The attack onstage in New York today is still a subject of confusion. Initial reports said the author had walked off stage with assistance. Now it appears that his assailant stabbed him in the neck. Rushdie has been helicoptered to hospital and is currently be fighting for his life.

In his 2012 memoir — Joseph Anton — Rushdie wrote about the fatwa years. The book is a detailed chronicle of all the people who let him down: the Members of Parliament who promised support and then whipped up mobs; the political figures of left and right who said that while the Ayatollah may have caused an offense so had the novelist; the authorities who allowed Muslims in Bradford and others on television to call for a British subject’s murder with impunity.

But it is also a chronicle of the people who supported him, the friends who stood by him and the public figures who stood up for him. One of them was the writer Susan Sontag, who helped organize a public reading of Rushdie’s work in New York. As Sontag said, the moment called for some basic “civic courage.” It is striking how much of that civic courage has evaporated in recent years. Today no one would be able to write — much less get published — a novel like The Satanic Verses. Perhaps nobody has tried. From novels to cartoons a de facto Islamic blasphemy law settled across the West in the wake of the Rushdie affair. The attack today will doubtless exacerbate that.
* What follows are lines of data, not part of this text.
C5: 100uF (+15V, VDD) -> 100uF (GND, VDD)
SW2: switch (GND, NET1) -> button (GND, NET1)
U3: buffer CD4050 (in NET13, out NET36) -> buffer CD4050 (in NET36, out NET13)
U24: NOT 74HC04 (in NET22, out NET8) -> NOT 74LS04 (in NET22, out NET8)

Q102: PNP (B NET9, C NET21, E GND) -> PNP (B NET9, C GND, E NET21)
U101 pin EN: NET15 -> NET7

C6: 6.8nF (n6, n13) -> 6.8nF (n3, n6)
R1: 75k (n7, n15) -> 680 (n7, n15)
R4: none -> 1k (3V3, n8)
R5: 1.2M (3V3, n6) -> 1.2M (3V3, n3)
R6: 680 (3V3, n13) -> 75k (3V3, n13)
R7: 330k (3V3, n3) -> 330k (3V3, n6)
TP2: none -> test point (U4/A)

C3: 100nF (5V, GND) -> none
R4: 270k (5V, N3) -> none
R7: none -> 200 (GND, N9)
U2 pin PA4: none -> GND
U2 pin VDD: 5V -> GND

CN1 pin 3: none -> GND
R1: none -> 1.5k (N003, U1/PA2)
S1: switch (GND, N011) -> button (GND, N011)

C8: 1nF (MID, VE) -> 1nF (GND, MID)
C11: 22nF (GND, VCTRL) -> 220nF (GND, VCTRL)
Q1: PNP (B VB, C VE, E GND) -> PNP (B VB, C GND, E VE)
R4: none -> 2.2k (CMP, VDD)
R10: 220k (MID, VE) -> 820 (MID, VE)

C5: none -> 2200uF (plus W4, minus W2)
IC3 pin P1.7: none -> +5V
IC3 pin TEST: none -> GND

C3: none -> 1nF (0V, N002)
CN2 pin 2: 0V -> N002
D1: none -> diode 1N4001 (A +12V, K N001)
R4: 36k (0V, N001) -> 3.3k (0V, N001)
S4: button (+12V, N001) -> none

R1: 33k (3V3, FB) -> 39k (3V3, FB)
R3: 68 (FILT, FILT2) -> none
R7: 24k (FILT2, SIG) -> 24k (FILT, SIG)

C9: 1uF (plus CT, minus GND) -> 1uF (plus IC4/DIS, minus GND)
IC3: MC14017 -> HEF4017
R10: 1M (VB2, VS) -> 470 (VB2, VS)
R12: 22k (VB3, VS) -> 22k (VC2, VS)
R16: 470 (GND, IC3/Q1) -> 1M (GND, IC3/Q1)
So apart from willing, wishing or praying for Rushdie’s recovery, the only other thing that can be done now is to display that civic courage that Sontag called for three decades ago. The Satanic Verses is a complex but brilliant novel. It includes an hilarious and devastating reimagining of the origins of the Qur’an. I hope that people will read it, and read from it, more than ever. Because what happened in New York today cannot be allowed to win. The illiterate cannot be allowed to dictate the rules of literature. The enemies of free expression cannot be allowed to quash it. The attacker should get exactly the opposite of the response he will have hoped for. Not just hopefully a failure to silence Rushdie, but a failure to limit what the rest of us are allowed to think, read, hear and say.